Jason tried time and again…solo, with his teammates, and even with the leaders once they lapped the field.  He tried attacking off the front, from behind, off to the side.  Most of the time he never even got clear, but those times he did I merely increased my pace a little in the headwind so that I only had to make up 2 or 3 seconds when the tailwind arrived.  At that point, I opened the throttle up and yanked Jason back like an overzealous pup on a short leash.  He sat up, as did I, and Herc and Baker reformed at the front of the group to set the pace.  This happened a few times, and Jason became comically exasperated with my persistence.  I was having a blast.

The only other interesting happening was when the leaders lapped the pack and they began attacking with Jason in tow to get him away.  One time they did this in the tailwind, and we looked up to see a campus truck crossing the course blindly.  Luckily we all were able to hit the brakes in time and avoid t-boning the truck at 30 mph…good job course marshalls.

In the last few laps, Jason came to accept that this battle would be settled by a sprint.  Greg and Baker kept the pace high with 3 and 2 to go, but MSU came around for the leadout at the start of the last lap.  I was perfectly content to line up behind Jason and his 3-man leadout train.  They kept the pace high, and I was probably grinning at the back.  Not fast enough, boys.  We came around the last turn and they were slowly getting up to sprint speed.   However, they didn’t drive it to the gutter fast enough and I came flying by on the right side.  Jason never got by and I took the field sprint for 4th by two bike lengths.

I talked to Lalla after the race about the sprint.  He said the thoughts going through his head the last lap went as follows: “alright, we’ve got this…keep the pace high…through the last turn…come on Jason….oh crap there goes Chad.”

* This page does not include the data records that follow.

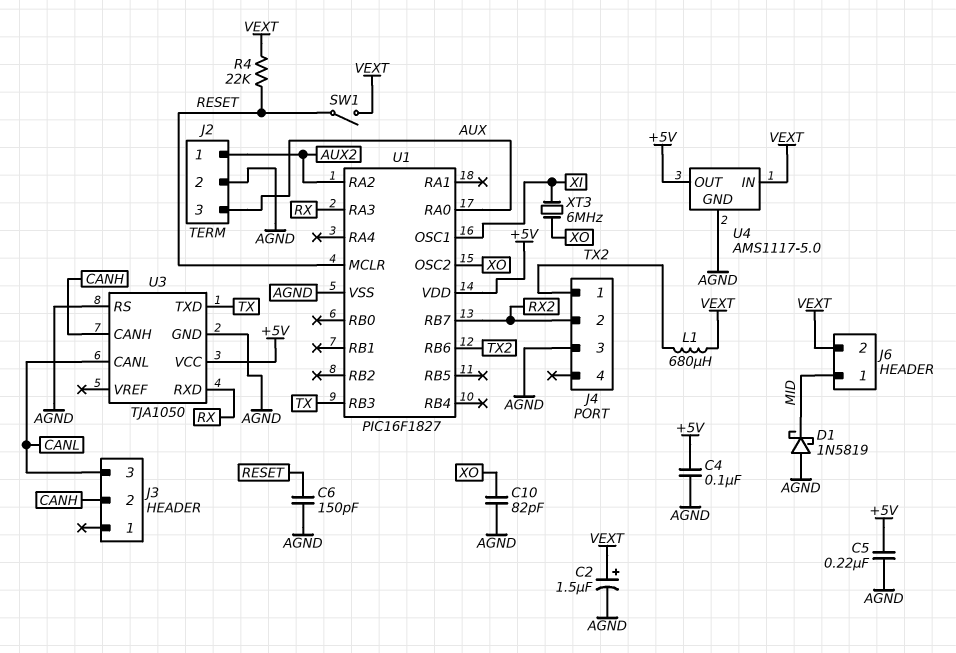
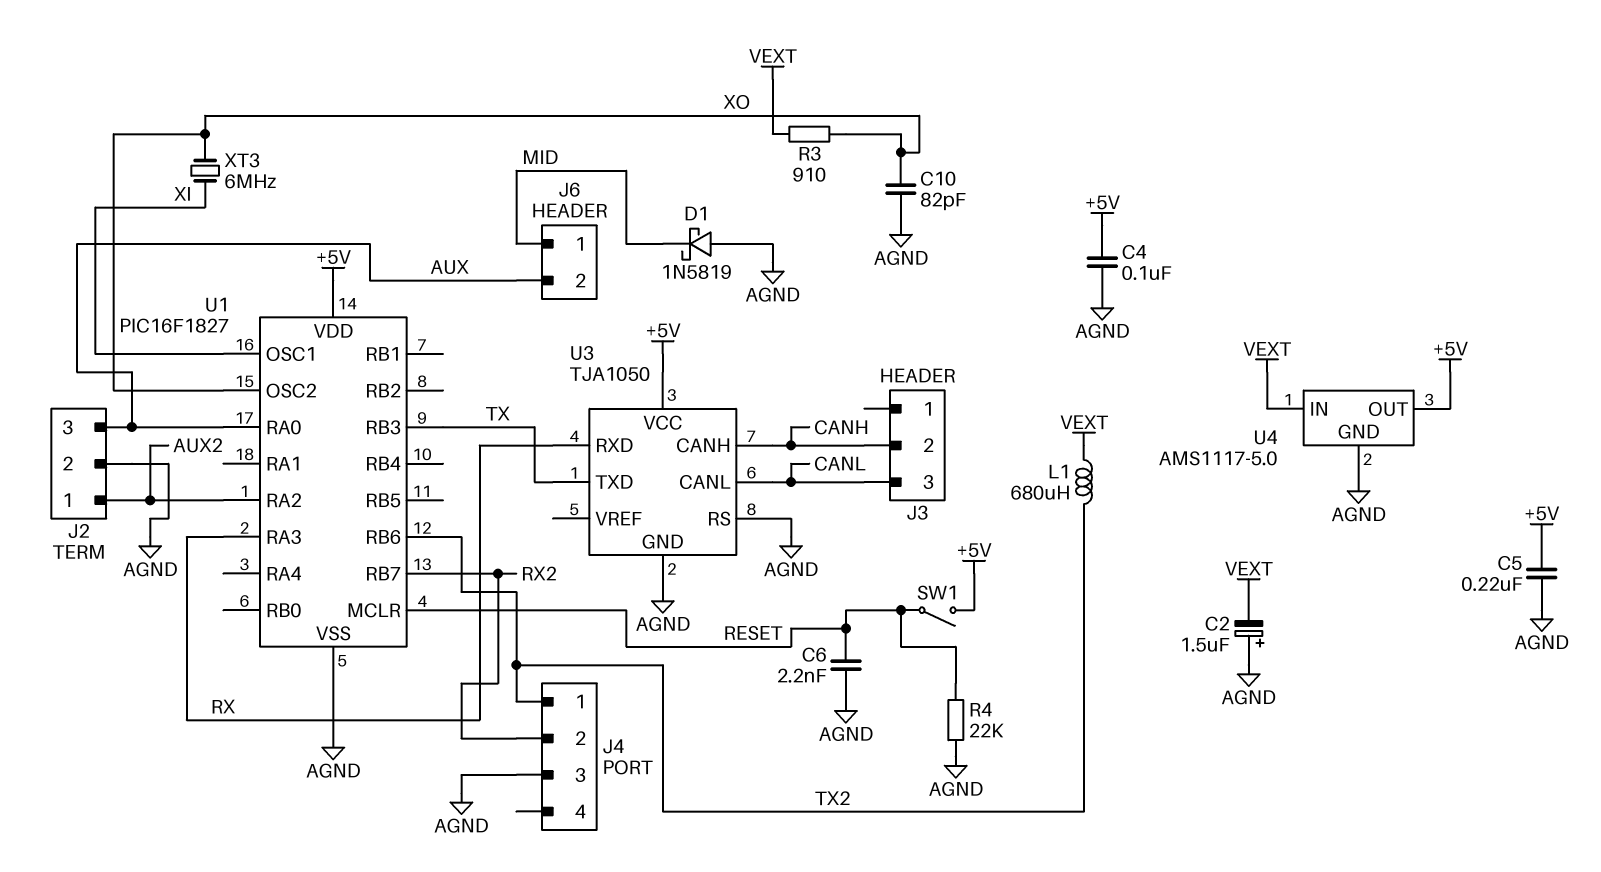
C2: 1.5uF (plus VEXT, minus AGND) -> 1.5uF (plus AGND, minus VEXT)
C6: 150pF (AGND, RESET) -> 2.2nF (AGND, RESET)
J6 pin 2: VEXT -> AUX
R3: none -> 910 (VEXT, XO)
R4: 22k (RESET, VEXT) -> 22k (AGND, RESET)
SW1: switch (RESET, VEXT) -> switch (+5V, RESET)

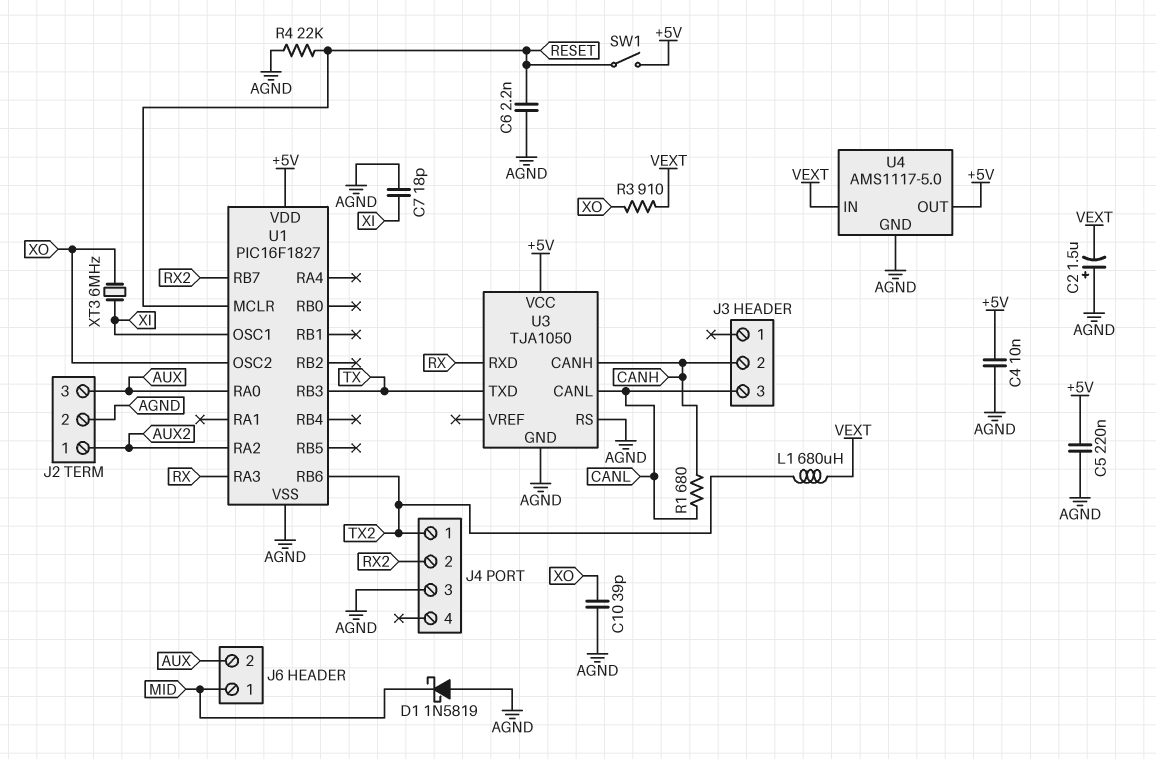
C4: 100nF (+5V, AGND) -> 10nF (+5V, AGND)
C7: none -> 18pF (AGND, XI)
C10: 82pF (AGND, XO) -> 39pF (AGND, XO)
R1: none -> 680 (CANH, CANL)

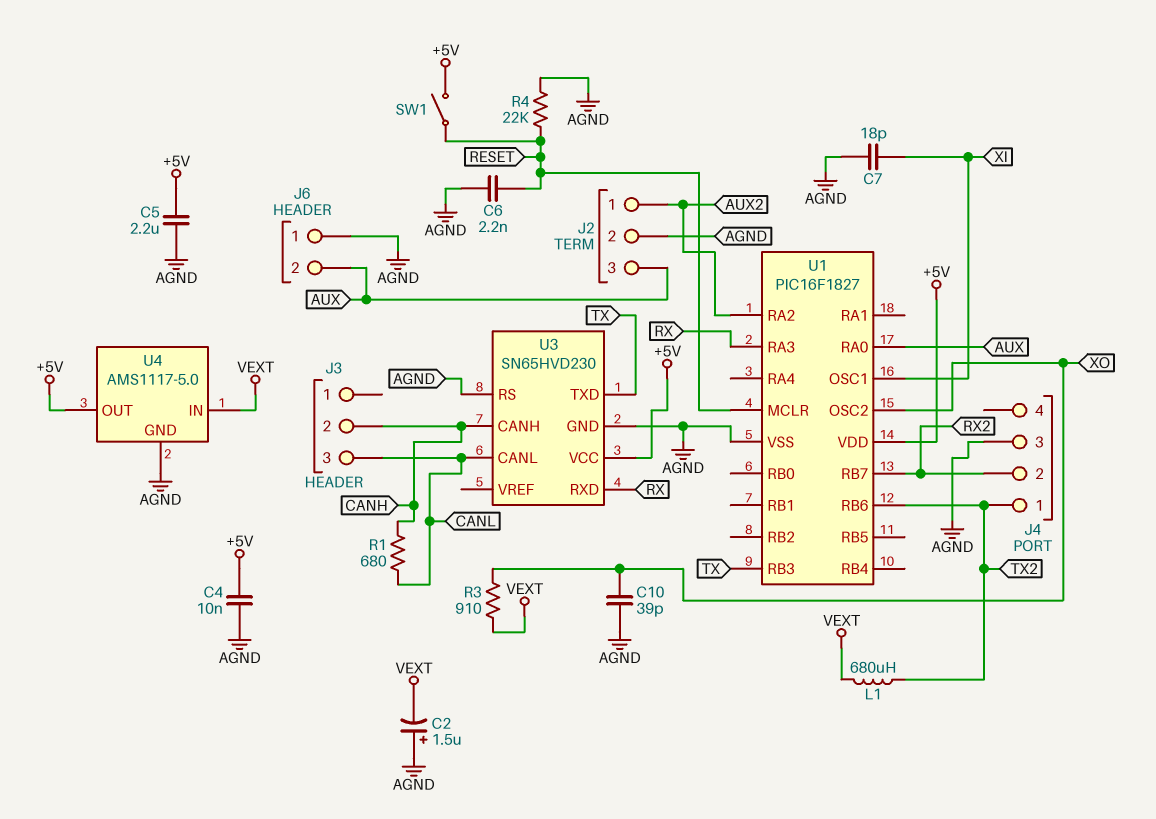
C5: 220nF (+5V, AGND) -> 2.2uF (+5V, AGND)
D1: schottky 1N5819 (A AGND, K MID) -> none
J6 pin 1: MID -> AGND
U3: TJA1050 -> SN65HVD230
XT3: 6MHz (XI, XO) -> none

And that’s how the season ended: with the most fun race for me in the whole collegiate season.  I got 3rd in the conference with Todd and Collin taking first and second respectively.  My race reports are long enough that I’ll leave the other race results to those who got them.  I do know that we took 2nd in the conference as a team behind MSU and ahead of t.u., and that there were multiple other podiums this weekend and for the season in a few categories.